Lasagna may just be one of the ultimate comfort foods ... hearty, saucy vegetables layered between noodles? Heaven! This version is wholesome, yet still totally satisfying – whole wheat lasagna noodles, tofu, lentils, and eggplant give this pasta dish a hearty bite and awesome flavor.
Show-Stopping Lentil and Eggplant Lasagna [Vegan]
Ingredients
- 8 uncooked whole-wheat lasagna noodles
- 1/2 cup beluga lentils (dry weight)
- 1 cup water
- 1 large eggplant
- 1 cup fresh spinach
- 14 ounces silken tofu
- 1 teaspoon dried thyme or any other herbs to your taste
- 1 cup plus 2 tablespoons soy milk
- 1/2 tablespoon arrowroot
- 1 fresh tomato
- Salt
- Vegetable oil
Preparation
- Preheat oven to 355°F. Wash the eggplant and cut it into small chunks. Season with salt and place in a baking dish, drizzle with a small amount of vegetable oil (for example, olive oil). Bake for 30 minutes or until the eggplant is soft and dark brown.
- Rinse the lentils, place them in a soup pot, and cover with one cup of water. Bring to a boil, reduce heat and simmer for 20 minutes. Season with salt. Mix with the eggplant.
- Heat a small amount of vegetable oil (about 1 teaspoon) in a deep frying pan. Put the spinach in the pan, season with salt and cook, stirring, for 2-3 minutes, or until the liquid evaporates.
- Blend the silken tofu with rosemary and a pinch of salt in a blender or just mash it with a fork. And now it is time to arrange the lasagna!
- Preheat oven to 390°F. Lay the bottom of a deep baking dish with parchment and sprinkle with oil.
- Place two lasagne noodles adjacent to each other, so that there is no gap between them.
- Pour half of the lentils and eggplant mixture on top of lasagna. Smooth it out. Next, pour 1/3 of the tofu. I used a tablespoon to pour the tofu. I used the back of the spoon to evenly distribute the tofu.
- Cover the first layer with two lasagne noodles. Top it with the spinach. Smooth out and cover with 1/3 of the tofu.
- Again, cover this layer with two lasagna noodles. Pour the remaining mixture of lentils and eggplant, followed by the rest of the tofu. Cover with the last noodles.

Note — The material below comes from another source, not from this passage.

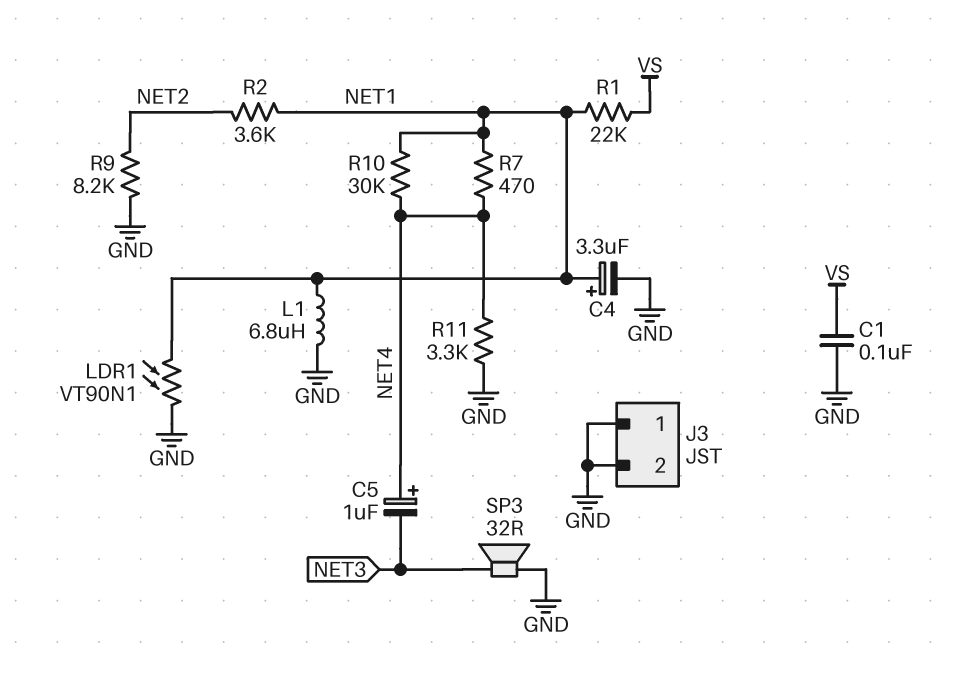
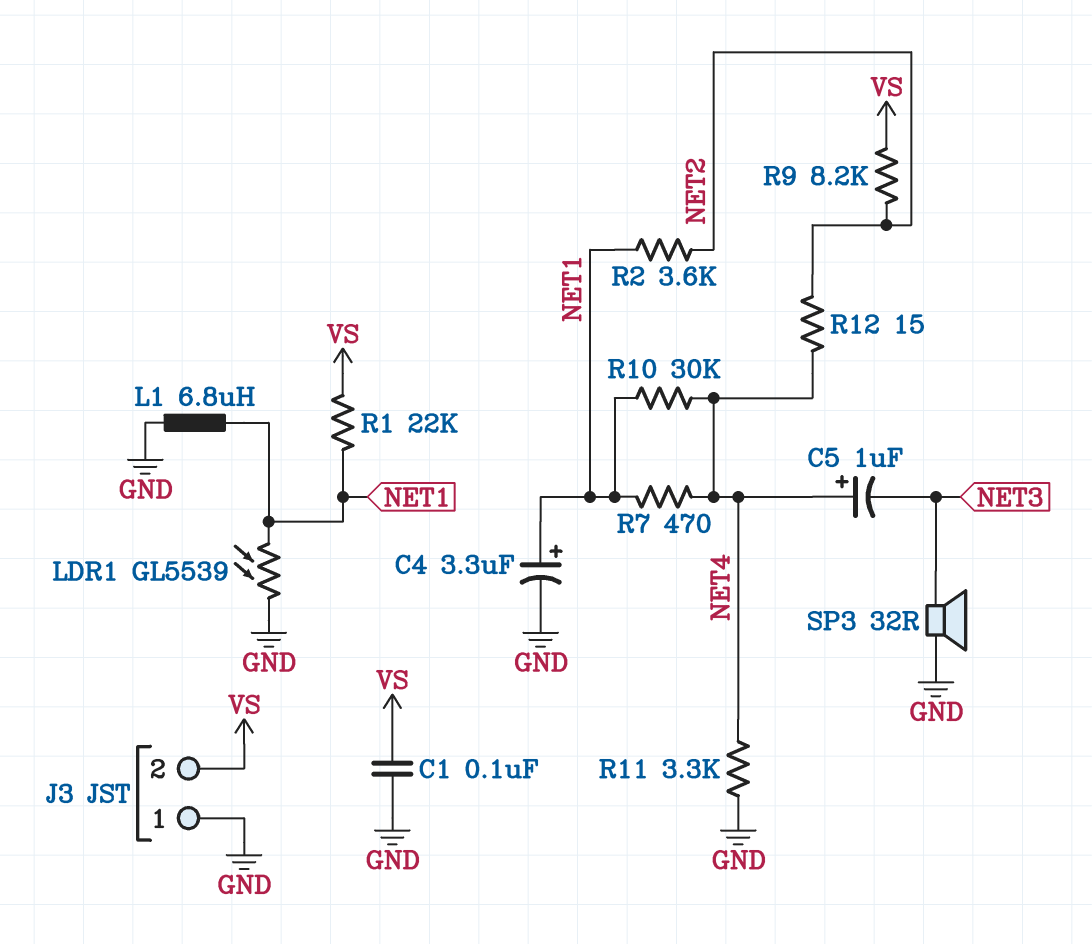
J3 pin 2: GND -> VS
LDR1: VT90N1 (GND, NET1) -> GL5539 (GND, NET1)
R9: 8.2k (GND, NET2) -> 8.2k (NET2, VS)
R12: none -> 15 (NET2, NET4)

- Prepare soy “béchamel." To do this, first bring a glass of soy milk in a small saucepan slowly to boiling. Stir in the arrowroot in 2 tablespoons of cold soy milk and pour this mixture into the boiling milk.
- Stirring constantly, bring the sauce to the consistency of béchamel. It takes just a few minutes. Arrowroot is a strong thickener and works very quickly.
- Pour the béchamel on the top of the lasagna.
- Cut the tomato in thin slices and place them on the top of the lasagna. Season with salt.
- Place the lasagna in the preheated oven and bake for 45 minutes. Turn off the oven and allow the lasagna to stay for another 15 minutes.
- Remove the lasagna from the oven and let stand for a while before cutting it into portions.
Notes
You can replace silken tofu in this recipe with firm tofu blended with a bit of soy milk (add milk gradually so you do not accidentally make the tofu mix too liquid-y). The “béchamel” can be made from any plant-based milk, such as oat or almond.